L’ombra dell’ultima rosa

L’ombra dell’ultima rosa
Berlino, anni Novanta. Giulietta è una ballerina di danza classica agli inizi di una carriera piena di sacrifici, inizialmente ostacolata dalla madre, ma ferma nel suo desiderio di varcare le porte di grandi palcoscenici. Ebbra di voglia di lavorare e migliorarsi, ha fatto della danza la sua fonte di vita, l’unico impegno e pensiero di giornate sempre uguali e spesso deludenti. Il lavoro e l’allenamento continui sono necessari per arrivare a grandi livelli, anche a costo di isolarsi in un loft. Forse una scusa per staccarsi da una famiglia troppo stretta. Tutto scorre sempre uguale a se stesso, fino a quando non fa la sua entrata trionfale Damiàn, ballerino di tango, affascinante e misterioso. Il tango, una danza lontana dagli standard europei, sembra permearlo completamente in un tutt’uno inscindibile. Basta un incrocio di sguardi e qualche scambio di battute per “scaraventare” Giulietta e Damiàn, la danza classica e il tango, due culture molto, forse troppo, diverse tra loro, in una passione coinvolgente e viscerale. Ma gli occhi di Damiàn, il suo modo di muoversi, i passi di una danza che diventa sua stessa essenza, nascondono una storia inimmaginabile e folle, della quale sembra far parte Markus Battin, il padre di Giulietta, che nutre per la figlia un senso di protezione strano e fraintendibile.  Gli eventi si susseguono, apparentemente senza alcun senso logico: Damiàn tiene in ostaggio Markus, poi fugge a Buenos Aires, lasciando dietro di sé una scia di interrogativi. Giulietta scappa a ritrovare quell’amore mai provato e si immerge in una cultura fatta di gesti, passione e sofferenza. Chi è veramente Damiàn e perché si comporta in un certo modo? Cosa c’entra Markus?...
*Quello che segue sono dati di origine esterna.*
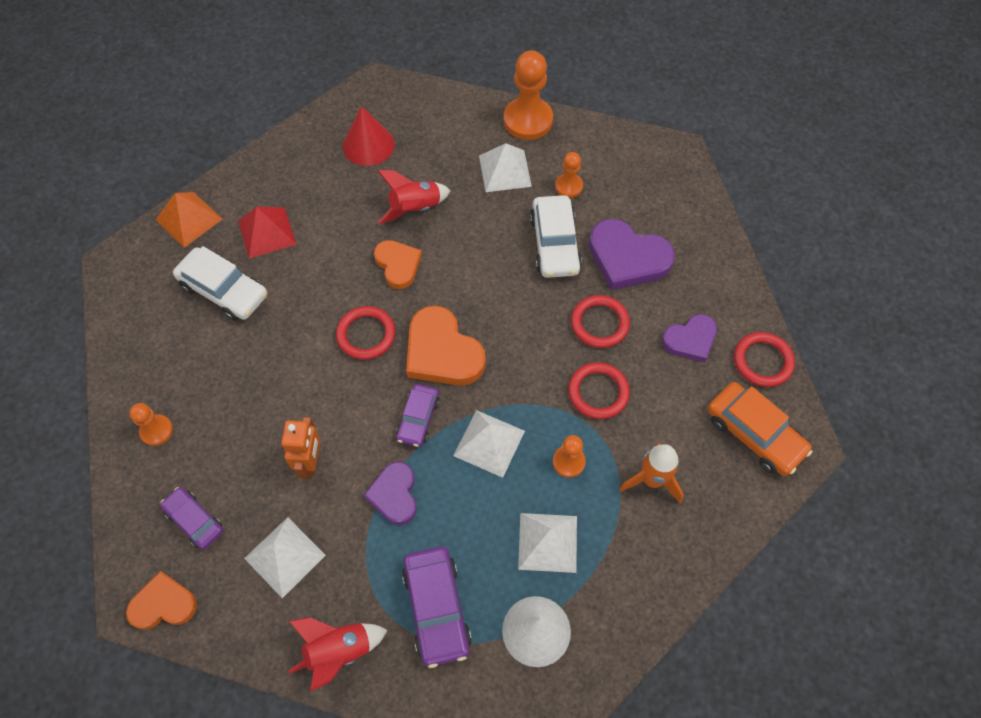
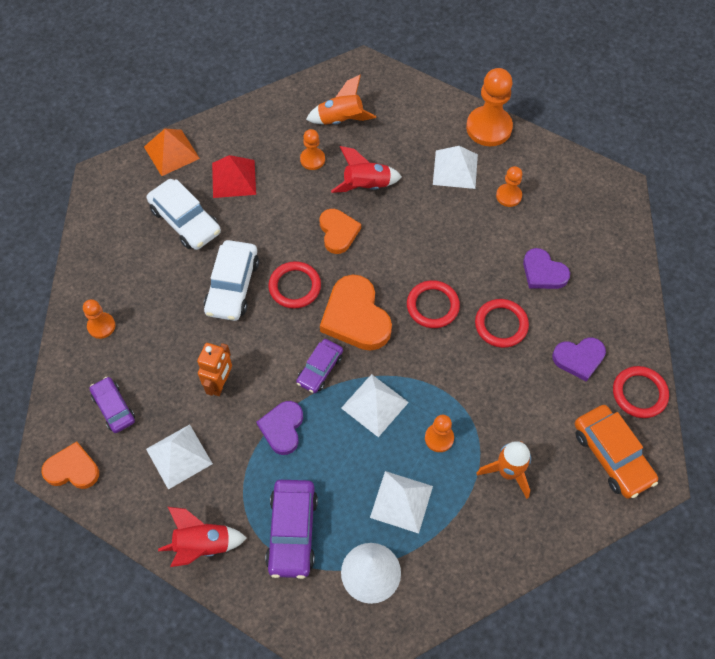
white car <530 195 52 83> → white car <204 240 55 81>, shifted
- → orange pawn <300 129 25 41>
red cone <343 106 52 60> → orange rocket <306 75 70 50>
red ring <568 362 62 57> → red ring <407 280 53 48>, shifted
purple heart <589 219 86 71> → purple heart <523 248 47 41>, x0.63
L’ombra dell’ultima rosa di Wolfram Flieschhauer è un romanzo coinvolgente, che ci guida alla scoperta del tango, danza spesso interpretata in modo superficiale e solo dal punto di vista estetico. Un mondo affascinante e allo stesso tempo spaventoso, che l’autore ci descrive e ci fa sentire in tutta la sua esplosione attraverso le parole e i flussi di coscienza di Giulietta. Ad avere la meglio è il travaglio interiore della protagonista, i suoi quesiti e un viaggio che, più che fisico, è personale. Resta sullo sfondo la storia dell’Argentina, quella fatta di orrore, taciuta e mai giustamente ricordata. Il lettore accompagna Giulietta alla scoperta della verità, anche se forse lui l’ha già capita prima. La scoperta resta pur sempre sconvolgente per entrambi. Il legame tra la storia di Damiàn e quella dei desaparecidos viene fuori nell’ultima parte del libro, a piccoli frammenti che, come pezzi di un puzzle, finiscono per incastrarsi perfettamente. I temi sono duri, soprattutto per chi, per ragioni culturali, non può neanche immaginare lo stato d’animo di un popolo e la sua disperazione. Resta il fascino del tango, un’atmosfera latina anche in terra straniera, elemento poco valorizzato dai romanzi e per questo particolarmente apprezzato in questo. E resta un finale che si legge tutto d’un fiato, con un ritmo sempre più incalzante, per soffermarsi con un fermoimmagine, il tango, stavolta riempito di interpretazioni e valori nuovi. Il ricorrente leitmotiv riassume l’essenza di una storia. Renacerè.